I also though it’d be interesting to see how the area had changed, focusing for practical purposes on the area where his route (hypothetically) intersects with the slice. So I started by imposing the 1920 map onto a contemporary one:

Quite a lot of streets have disappeared, I guess through the process of tenements being replaced with post-war estates. Many streets remain however. We have in the family a 1903 book about London which, in rather purple prose, paints a picture of the ‘ghetto’ as something deeply strange – I may well use some of the text for my final piece – but for all the extreme difference I have a feeling I wouldn’t be totally lost in the 1920s, nor would my grandfather be entirely lost now. Enough streets remain. That said, I wonder if he would share my sadness at the rather characterless blocks of maisonettes that now line his old street.

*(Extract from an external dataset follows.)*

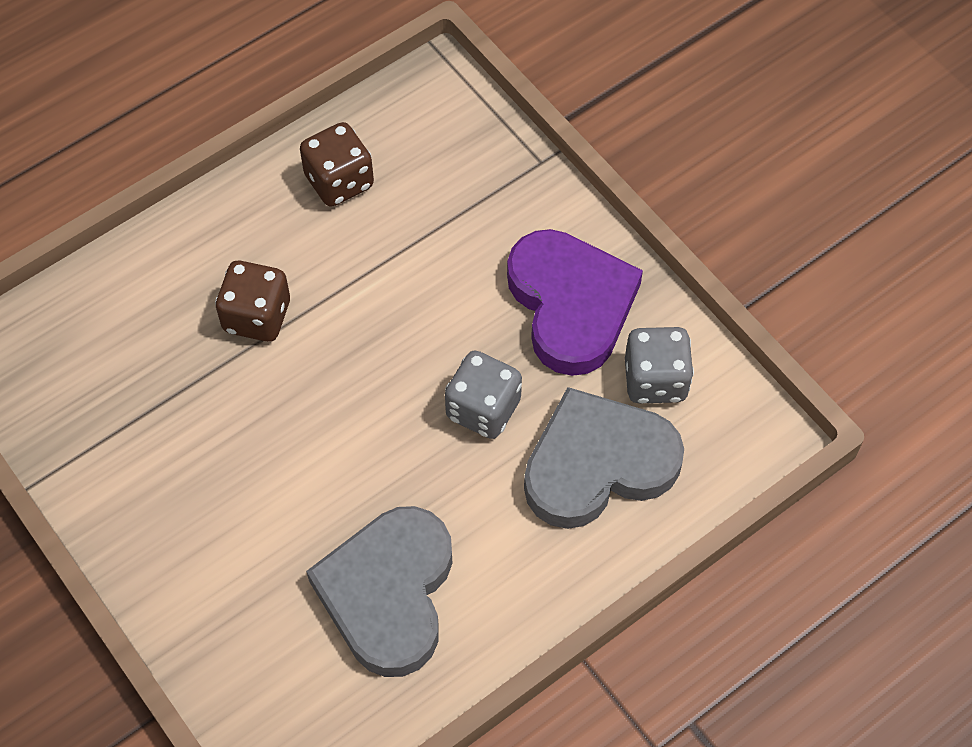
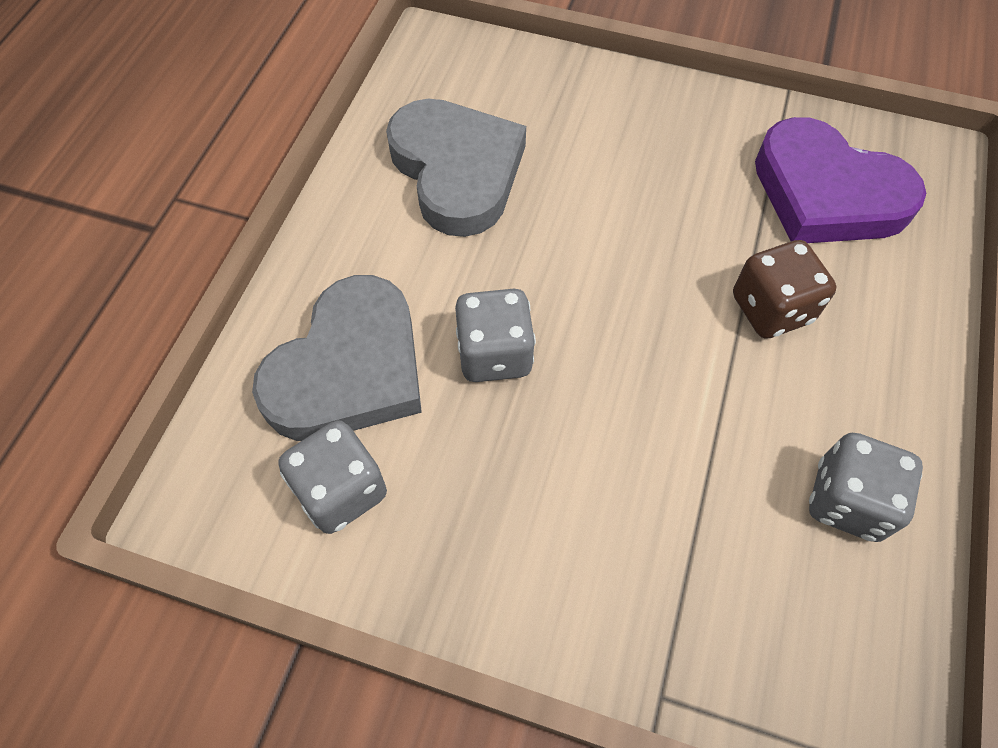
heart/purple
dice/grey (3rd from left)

I do find all the faux ‘retro’ shops springing up in the area rather pleasing though. For all that their sham ‘authenticity’ belies their commercial purpose, they are unwitting testament to just how formative the old East End is to our (albeit fanciful) idea of the true London. I wonder if young Abe, walking down Vallance Road to school, ever had a feeling that he was part of something that would become one of history’s fixed points?

Words

June 14, 2011

Shamim Azad and I walked the London slice the other day. What with sheltering from the rain, stopping off for a delicious lunch and the fact that, in the Brick Lane area Shamim gets recognised every few yards, it took us a couple of hours. Well-spent hours, mind you. It started with what seemed like an auspicious sign for an artwork that will use words: letters, caught in Liverpool Street roof structure, awaiting meaning.

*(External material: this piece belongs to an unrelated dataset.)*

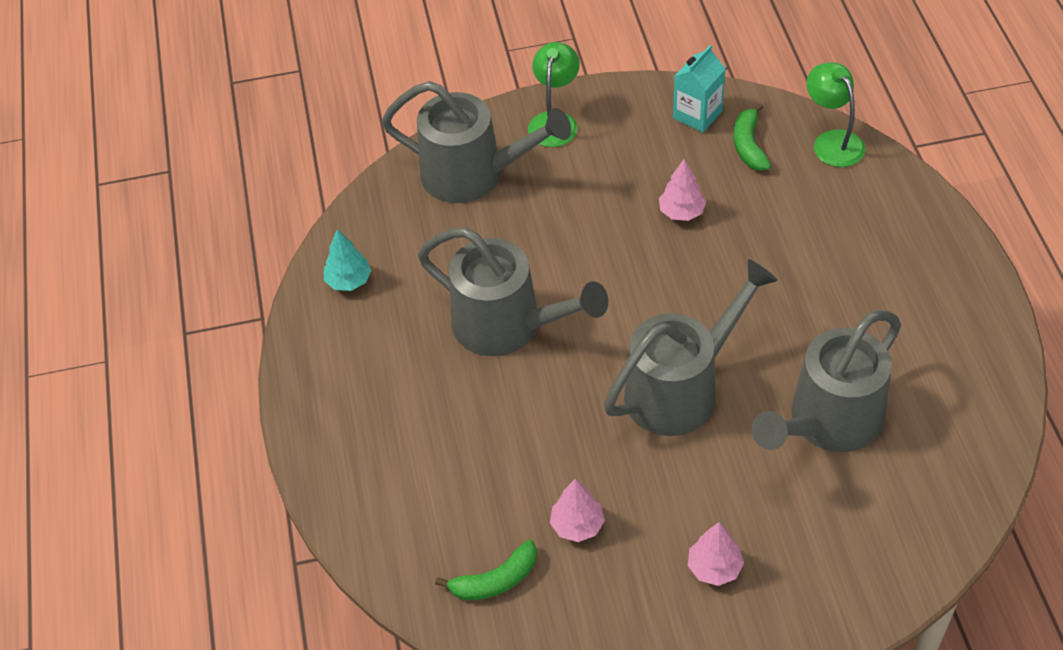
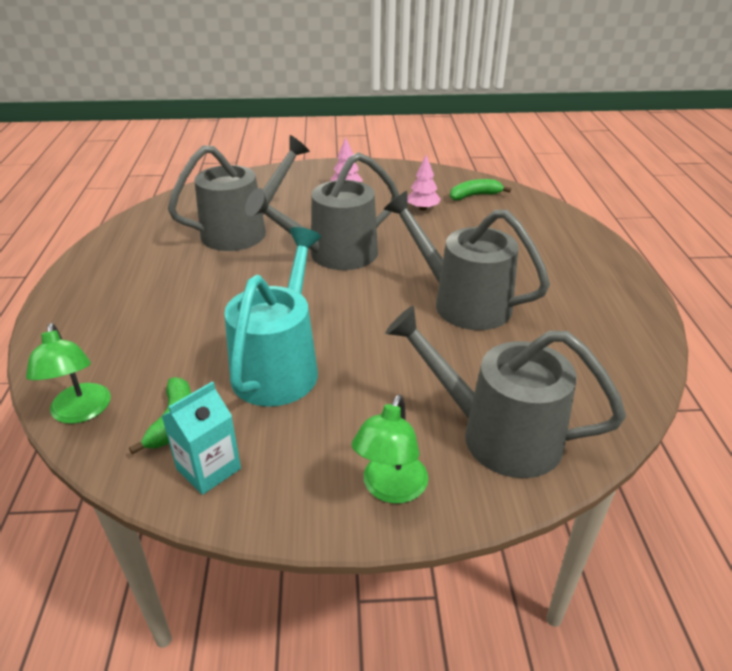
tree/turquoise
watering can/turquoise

The plan, roughly speaking, is for Shamim to work with a group from the community to create something. I’ll then help turn it into a suitable form for the website and installation. One idea is to work with parents to use both visual elements and words to share their experiences of arrival in the area with their children. But it might all change, so I’ll say no more just now!

We met a teacher Shamim knows from Christ Church School, which is a lovely old building, right in the heart of Brick Lane. The slice passes right through it. It’d be great to get the kids involved with the project at some stage.

London – night walk

May 28, 2011

I’m re-reading this book, a memoir by the ‘Anglo-Jewish’ poet and novelist Emanuel Litvinoff which I greatly enjoyed a few years ago, to see how his life intersects with our slice. He grew up in the Brick Lane area and mentions various places tantalizingly close to our line… I’m hoping to find something that’s bang on though, not just a street away. I wonder if I can connect our straightforward linearity to the far more organic web of routes around the streets he describes.

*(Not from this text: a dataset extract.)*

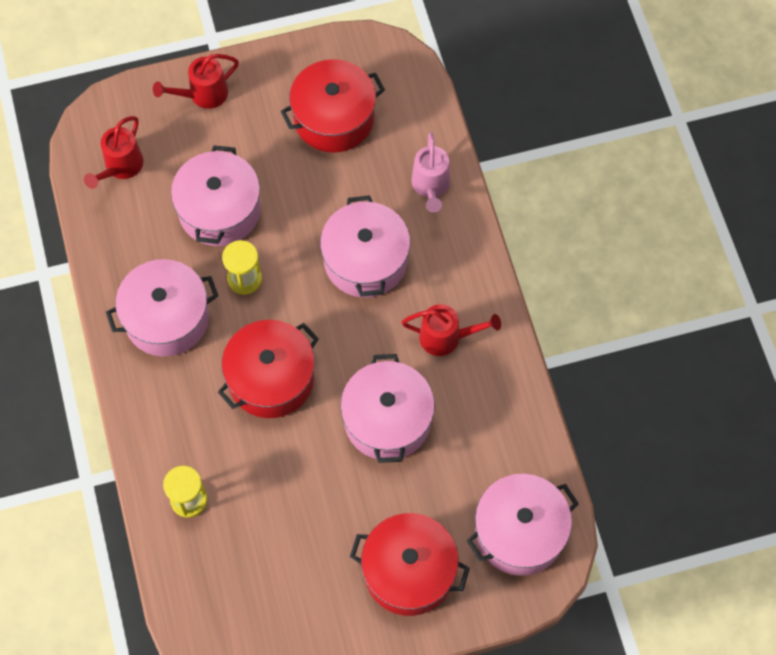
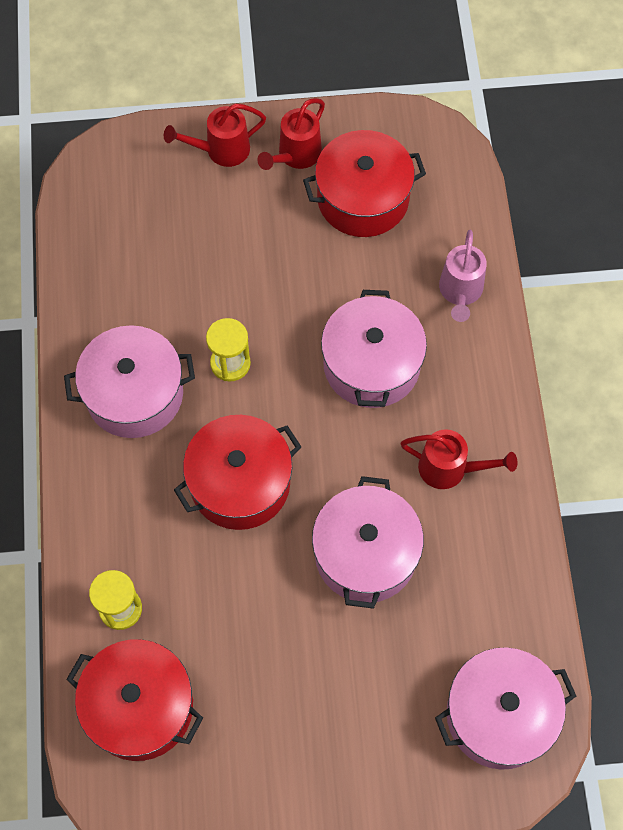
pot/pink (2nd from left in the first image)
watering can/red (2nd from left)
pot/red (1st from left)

Even if Litvinoff doesn’t give me any joy, I think I might still be interested in exploring something related to the Jewish history of the area. Some of my family come from this background but I’ve never really investigated. I know that my grandfather lived and worked in East London for part of his life. He attended work functions at the Great Eastern Hotel, part of Liverpool St Station. That’s definitely on the line but I’m not sure I can yet see a piece of work about the annual gathering of the British Furniture-makers’ Association. Not quite sure where this is leading but it’s worth some more digging…

Oh and if none of that works out, I also have an idea brewing about the relationship between the cross-section created when our line slices through a block of flats and the theoretical notion of a cross-section of society, as represented by the area’s demographic information.